Nobody was expecting the GOP-controlled House of Representatives to put together a transportation bill that did much for streets and transit in American cities.

Congress passed a 6-year transportation bill this morning. Yay? Image: Transportation Dems

The House passed a six-year transportation bill this morning. Yay? Image: Transportation Dems

And they were right — there’s nothing to get excited about in the bill. But neither is it the total disaster for walking, biking, and transit it could have been. So how does the House bill stack up against the current law? It’s looking a little worse.

Amendments to the bill were heard earlier this week, and the final bill was passed just hours ago. Some last-minute changes made it in, but in general not the ones that would help modernize the nation’s transportation policy and reduce our dependence on driving.

The final House bill includes a $40 billion funding patch to cover the gas tax shortfall, which means it now has funding for six years instead of three. But the new money is very gimmicky. At the last minute, Texas Re­pub­lic­an Randy Neuge­bauer introduced an amendment to raid the Federal Reserve’s Capital Surplus Account, and it was approved overwhelmingly.

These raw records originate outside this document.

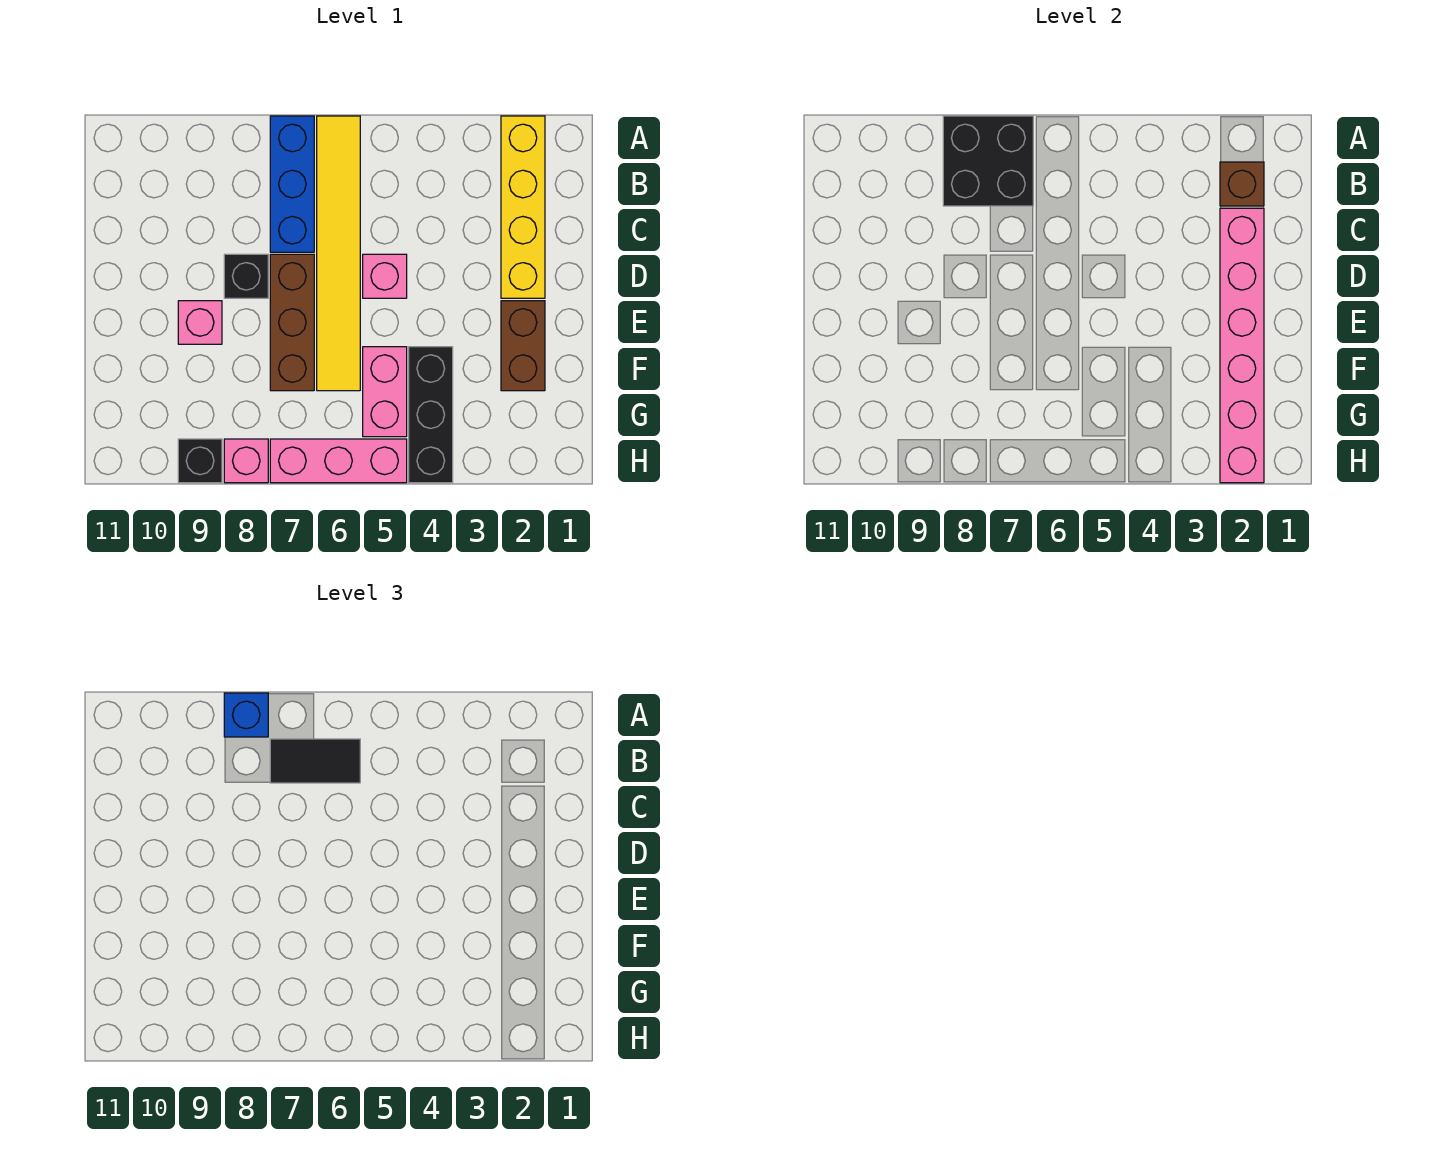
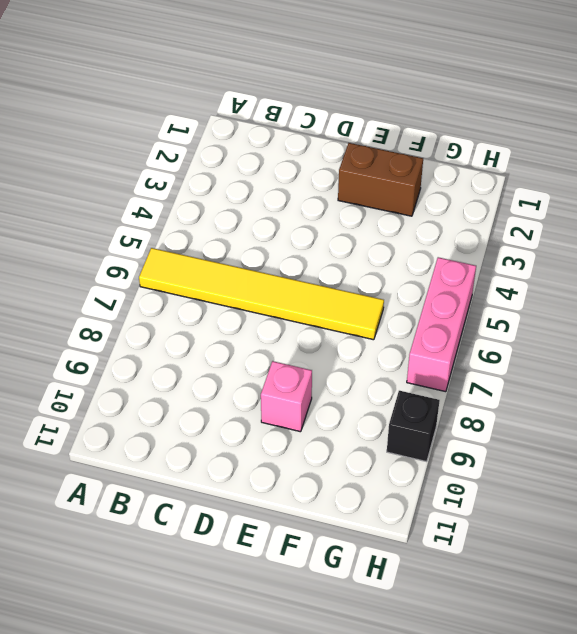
none -> yellow brick A2:D2 level 1
none -> blue brick A7:C7 level 1
none -> pink brick D5 level 1

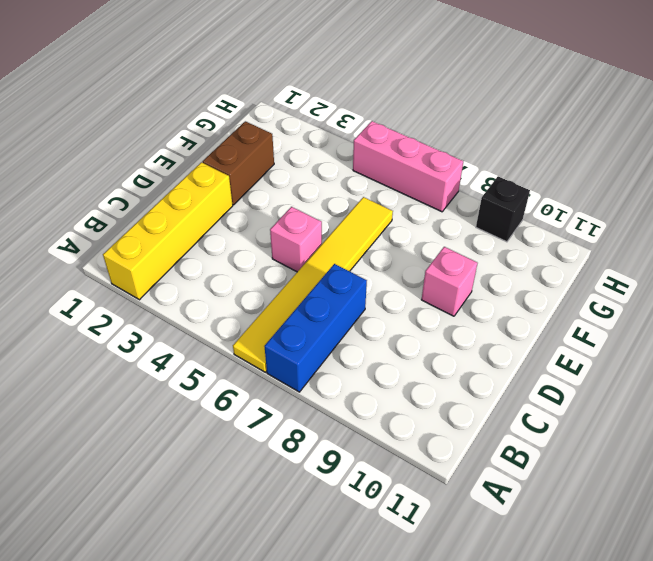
none -> brown brick D7:F7 level 1
none -> black brick D8 level 1
none -> black brick F4:H4 level 1

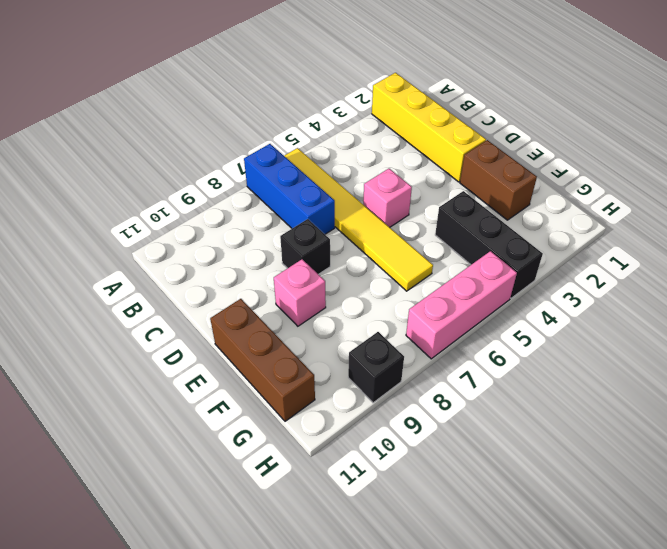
brown brick E11:G11 level 1 -> brown brick D7:F7 level 1
none -> pink brick F5:G5 level 1
none -> pink brick H8 level 1
none -> black brick A7:B8 level 2

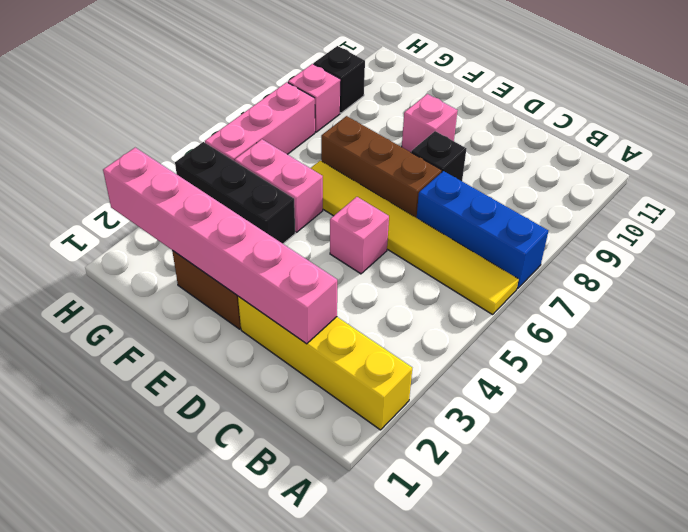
none -> black brick A7:B8 level 2
none -> brown brick B2 level 2
none -> blue brick A8 level 3

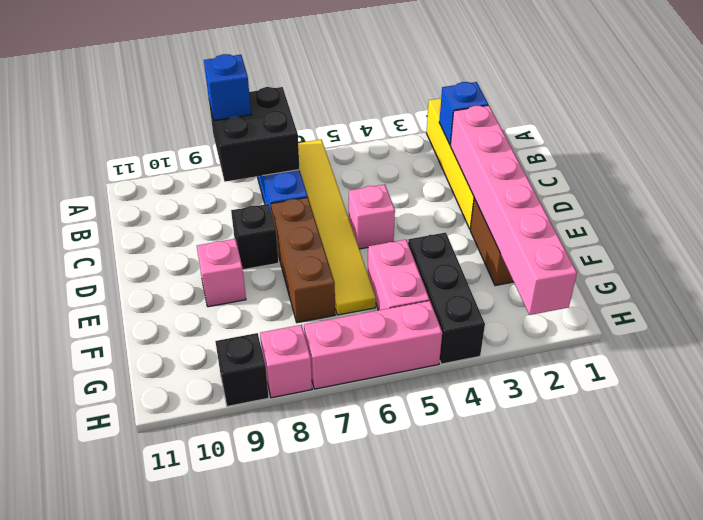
blue brick B2 level 2 -> brown brick B2 level 2
none -> black tile B6:B7 level 3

Prior to that, House leaders had not indicated (or figured out) how they intended to pay for the bill. Yesterday, they refused to even hear an amendment from Oregon Democrat Earl Blumenauer to raise the gas tax.

Neugebauer’s amendment allowed lawmakers to pass the long-term bill industry and government agencies have been begging for without doing the responsible (and politically courageous) thing and finding a revenue source that doesn’t amount to a desperate one-shot.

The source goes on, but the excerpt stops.